In another shown example, the coupler member 60 can extend between
at least two of the plurality of intermediate elements 52, 54 to
selectively maintain the predetermined lateral offset between the
first and second downhole members 30, 40. The coupler member 60 is
disposed in a manner whereby it experiences generally tension
loading. The coupler member 60 can be pivotally coupled to either
or both of the intermediate elements 52, 54 to facilitate
installation and/or removal. Either or both ends 62, 64 (FIG. 4) of
the coupler member 60 can be removable or non-removably coupled to
the intermediate elements 52, 54. In one example, the ends 62, 64
of the coupler member 60 can be provided with holes through which
shoulder bolts or other mechanical structure can be used. The holes
may be provided with rotational support structure, such as
bushings, bearings, etc. The coupler member 60 can be disposed
variously along the lengths of the intermediate elements 52, 54. In
the shown example, the coupler member 60 can be attached to a
generally middle portion of each of the intermediate elements 52,
54, though various other attachment points are contemplated.

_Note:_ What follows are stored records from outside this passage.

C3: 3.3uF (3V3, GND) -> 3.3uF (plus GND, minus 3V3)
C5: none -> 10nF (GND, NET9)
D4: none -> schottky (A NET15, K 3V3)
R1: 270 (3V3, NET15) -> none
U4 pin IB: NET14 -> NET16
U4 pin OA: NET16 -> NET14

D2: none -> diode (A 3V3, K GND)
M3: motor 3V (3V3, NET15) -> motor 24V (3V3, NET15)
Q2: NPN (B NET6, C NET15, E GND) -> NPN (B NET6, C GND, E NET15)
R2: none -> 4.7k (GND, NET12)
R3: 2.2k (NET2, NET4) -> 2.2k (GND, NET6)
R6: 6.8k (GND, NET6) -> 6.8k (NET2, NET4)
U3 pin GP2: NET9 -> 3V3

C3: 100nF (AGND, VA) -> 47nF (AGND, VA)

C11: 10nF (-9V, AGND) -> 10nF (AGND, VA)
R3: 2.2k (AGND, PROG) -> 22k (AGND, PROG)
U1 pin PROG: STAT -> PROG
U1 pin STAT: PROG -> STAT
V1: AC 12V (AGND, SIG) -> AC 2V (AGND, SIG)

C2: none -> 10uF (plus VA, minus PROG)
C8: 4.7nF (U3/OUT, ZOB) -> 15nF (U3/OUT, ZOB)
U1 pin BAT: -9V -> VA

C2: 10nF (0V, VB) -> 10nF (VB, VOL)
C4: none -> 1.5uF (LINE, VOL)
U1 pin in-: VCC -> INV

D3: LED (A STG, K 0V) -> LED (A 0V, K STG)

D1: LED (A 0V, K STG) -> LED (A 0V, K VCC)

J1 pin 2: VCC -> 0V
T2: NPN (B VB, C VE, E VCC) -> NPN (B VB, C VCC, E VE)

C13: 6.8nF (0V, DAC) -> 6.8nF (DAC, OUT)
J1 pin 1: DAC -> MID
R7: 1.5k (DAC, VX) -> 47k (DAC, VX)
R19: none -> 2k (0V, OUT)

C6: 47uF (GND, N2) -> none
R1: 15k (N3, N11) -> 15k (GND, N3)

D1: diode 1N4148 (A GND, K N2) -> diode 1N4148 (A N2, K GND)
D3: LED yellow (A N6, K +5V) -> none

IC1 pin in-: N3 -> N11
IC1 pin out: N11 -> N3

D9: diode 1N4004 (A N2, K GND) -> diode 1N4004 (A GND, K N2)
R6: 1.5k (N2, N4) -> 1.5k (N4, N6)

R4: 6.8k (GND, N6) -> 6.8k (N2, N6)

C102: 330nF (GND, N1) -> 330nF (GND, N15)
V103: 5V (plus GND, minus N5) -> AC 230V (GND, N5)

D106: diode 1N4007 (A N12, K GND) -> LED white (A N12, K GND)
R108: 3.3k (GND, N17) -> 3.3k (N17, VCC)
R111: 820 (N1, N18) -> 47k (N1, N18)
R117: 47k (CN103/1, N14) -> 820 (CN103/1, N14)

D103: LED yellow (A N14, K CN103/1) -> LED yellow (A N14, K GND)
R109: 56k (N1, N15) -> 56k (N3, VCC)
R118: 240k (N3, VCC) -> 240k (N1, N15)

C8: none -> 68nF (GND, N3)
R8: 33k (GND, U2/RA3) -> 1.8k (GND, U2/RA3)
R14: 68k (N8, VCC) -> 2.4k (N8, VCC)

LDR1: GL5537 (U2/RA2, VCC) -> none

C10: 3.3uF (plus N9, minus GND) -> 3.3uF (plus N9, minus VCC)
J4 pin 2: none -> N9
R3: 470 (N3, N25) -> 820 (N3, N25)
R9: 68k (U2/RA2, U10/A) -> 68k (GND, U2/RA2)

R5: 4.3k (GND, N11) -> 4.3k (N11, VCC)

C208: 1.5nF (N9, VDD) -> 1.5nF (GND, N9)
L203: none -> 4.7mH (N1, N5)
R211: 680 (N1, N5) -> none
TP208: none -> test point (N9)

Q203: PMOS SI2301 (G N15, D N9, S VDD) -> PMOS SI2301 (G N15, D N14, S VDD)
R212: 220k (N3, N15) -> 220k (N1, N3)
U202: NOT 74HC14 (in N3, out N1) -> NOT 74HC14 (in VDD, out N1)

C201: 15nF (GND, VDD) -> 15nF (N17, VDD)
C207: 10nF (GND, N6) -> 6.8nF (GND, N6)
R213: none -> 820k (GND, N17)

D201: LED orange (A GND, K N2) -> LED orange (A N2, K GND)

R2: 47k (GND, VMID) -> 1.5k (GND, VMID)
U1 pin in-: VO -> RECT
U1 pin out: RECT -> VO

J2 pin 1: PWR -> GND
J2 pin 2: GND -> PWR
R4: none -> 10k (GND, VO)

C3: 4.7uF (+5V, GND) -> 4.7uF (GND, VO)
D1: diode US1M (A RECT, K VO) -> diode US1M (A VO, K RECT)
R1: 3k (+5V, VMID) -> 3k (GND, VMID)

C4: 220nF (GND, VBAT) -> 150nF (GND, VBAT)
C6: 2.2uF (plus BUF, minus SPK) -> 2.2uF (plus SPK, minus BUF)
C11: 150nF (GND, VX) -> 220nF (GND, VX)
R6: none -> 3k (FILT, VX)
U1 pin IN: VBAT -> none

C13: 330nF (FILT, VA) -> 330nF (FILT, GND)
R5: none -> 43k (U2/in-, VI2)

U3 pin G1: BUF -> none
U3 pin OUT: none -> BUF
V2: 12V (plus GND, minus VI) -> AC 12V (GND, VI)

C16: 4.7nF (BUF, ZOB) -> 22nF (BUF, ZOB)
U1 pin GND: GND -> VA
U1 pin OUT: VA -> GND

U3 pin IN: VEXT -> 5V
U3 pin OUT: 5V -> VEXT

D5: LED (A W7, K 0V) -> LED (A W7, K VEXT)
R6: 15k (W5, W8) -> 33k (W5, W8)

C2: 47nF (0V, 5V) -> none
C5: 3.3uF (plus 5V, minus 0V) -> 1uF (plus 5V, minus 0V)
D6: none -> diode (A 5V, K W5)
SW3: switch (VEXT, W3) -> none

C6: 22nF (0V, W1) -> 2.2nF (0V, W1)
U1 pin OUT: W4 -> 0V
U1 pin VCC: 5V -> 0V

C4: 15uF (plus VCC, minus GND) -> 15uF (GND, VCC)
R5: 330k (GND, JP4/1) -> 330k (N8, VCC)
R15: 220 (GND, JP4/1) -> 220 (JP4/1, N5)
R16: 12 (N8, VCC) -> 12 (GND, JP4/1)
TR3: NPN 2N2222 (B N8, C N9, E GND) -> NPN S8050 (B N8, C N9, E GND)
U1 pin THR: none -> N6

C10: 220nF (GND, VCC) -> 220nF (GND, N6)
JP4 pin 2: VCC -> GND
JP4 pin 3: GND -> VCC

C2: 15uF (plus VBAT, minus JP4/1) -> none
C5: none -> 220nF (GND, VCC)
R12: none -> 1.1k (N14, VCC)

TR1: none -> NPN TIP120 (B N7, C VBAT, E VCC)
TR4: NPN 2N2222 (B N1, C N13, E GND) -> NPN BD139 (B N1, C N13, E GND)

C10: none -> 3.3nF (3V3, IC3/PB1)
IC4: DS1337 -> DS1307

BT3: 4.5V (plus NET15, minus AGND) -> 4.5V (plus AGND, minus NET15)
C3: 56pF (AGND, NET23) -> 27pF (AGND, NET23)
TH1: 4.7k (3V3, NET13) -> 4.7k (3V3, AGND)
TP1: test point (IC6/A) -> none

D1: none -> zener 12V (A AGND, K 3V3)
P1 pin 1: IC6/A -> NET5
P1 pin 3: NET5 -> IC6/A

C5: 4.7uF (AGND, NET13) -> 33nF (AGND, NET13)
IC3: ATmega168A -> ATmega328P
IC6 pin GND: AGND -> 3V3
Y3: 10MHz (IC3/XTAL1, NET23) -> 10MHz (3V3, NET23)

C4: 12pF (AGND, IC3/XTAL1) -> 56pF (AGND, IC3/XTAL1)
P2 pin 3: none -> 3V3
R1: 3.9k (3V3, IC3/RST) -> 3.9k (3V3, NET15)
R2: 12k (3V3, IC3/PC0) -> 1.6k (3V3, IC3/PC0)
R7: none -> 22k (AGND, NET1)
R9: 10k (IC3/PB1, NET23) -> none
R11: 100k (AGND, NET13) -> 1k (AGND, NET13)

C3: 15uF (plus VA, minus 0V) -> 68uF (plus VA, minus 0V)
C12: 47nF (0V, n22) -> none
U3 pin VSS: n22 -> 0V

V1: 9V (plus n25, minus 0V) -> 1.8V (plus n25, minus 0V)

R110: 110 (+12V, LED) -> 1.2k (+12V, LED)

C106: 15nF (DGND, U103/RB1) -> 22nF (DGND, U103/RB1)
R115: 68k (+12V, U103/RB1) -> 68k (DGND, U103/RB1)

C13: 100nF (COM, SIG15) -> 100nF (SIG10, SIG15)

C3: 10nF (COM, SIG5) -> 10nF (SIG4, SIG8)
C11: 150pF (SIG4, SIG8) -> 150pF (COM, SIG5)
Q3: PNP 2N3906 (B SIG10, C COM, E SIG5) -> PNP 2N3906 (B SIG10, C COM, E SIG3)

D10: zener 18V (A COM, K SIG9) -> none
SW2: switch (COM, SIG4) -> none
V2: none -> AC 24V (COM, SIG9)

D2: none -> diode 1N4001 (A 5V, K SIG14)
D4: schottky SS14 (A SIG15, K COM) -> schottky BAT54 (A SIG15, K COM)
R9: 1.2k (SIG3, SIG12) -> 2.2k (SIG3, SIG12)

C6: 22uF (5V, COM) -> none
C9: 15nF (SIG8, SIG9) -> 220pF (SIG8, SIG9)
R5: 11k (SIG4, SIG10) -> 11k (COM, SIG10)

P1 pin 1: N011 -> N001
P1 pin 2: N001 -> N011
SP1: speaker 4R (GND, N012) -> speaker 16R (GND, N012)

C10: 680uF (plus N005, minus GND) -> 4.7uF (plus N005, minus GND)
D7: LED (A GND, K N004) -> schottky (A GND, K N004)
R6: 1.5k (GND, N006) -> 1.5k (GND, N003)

The coupler member 60 inhibits, and can prevent, relative movement
of the intermediate elements 52, 54 relative to each other, such
that the first and second downhole members 30, 40 are similarly
inhibited or prevented from moving relative to each other. For
example, one end of the coupler member 60 can be attached to one of
the intermediate elements 52. Both of the intermediate elements 52,
54 can be pivoted to provide the desired lateral offset between the
first and second downhole members 30, 40, and then the other end of
the coupler member 60 can be attached to the other intermediate
element 54 to thereby fix and maintain the desired lateral offset
between the first and second downhole members 30, 40.
Where the intermediate elements 52, 54 are pivotally coupled to the
first and second downhole members 30, 40 and the intermediate
elements 52, 54 are maintained generally parallel to each other, a
lateral offset between the first and second downhole members 30, 40
will also position the intermediate elements 52, 54 at an angle
.alpha. (see FIG. 3) relative to either or both of the first and
second downhole members 30, 40. Thus, the coupler member 60 can
further be adapted to maintain each of the first and second
downhole members 30, 40 at a predetermined angle relative to at
least one of the plurality of intermediate elements 52, 54. Indeed,
each predetermined angle can correspond to a predetermined lateral
offset, such that adjusting for a predetermined angle .alpha. can
thereby adjust the lateral offset. In various examples, the
predetermined angle can be adjustable within a range of about 5
degrees to about 45 degrees, though other greater or lesser values
are contemplated. It is to be understood that the example
predetermined angle .alpha. is illustrated (i.e., see FIGS. 1 and
3) between the first downhole member 30 (i.e., such as along a line
parallel to the centerline 33) and one of the intermediate members
54A, 54B, and that other complementary angles taken between other
reference points are also contemplated to be within the scope of
this disclosure.
As illustrated in FIG. 3, adjusting a length of the coupler member
60 extending between the intermediate elements 52, 54 can thereby
adjust the lateral offset between the first and second downhole
members 30, 40, and/or the angle .alpha.. For example, the lateral
offset between the first and second downhole members 30, 40 can be
adjustable to provide a range of operation within a well or
borehole having a diameter between about six inches and about
sixteen inches, though other values are contemplated. Thus, as
shown in shown in FIG. 3, relatively decreasing the effective
length L of the coupler member (see 60A) can thereby increase the
angle .alpha. to thereby increase the lateral offset (D.sub.2)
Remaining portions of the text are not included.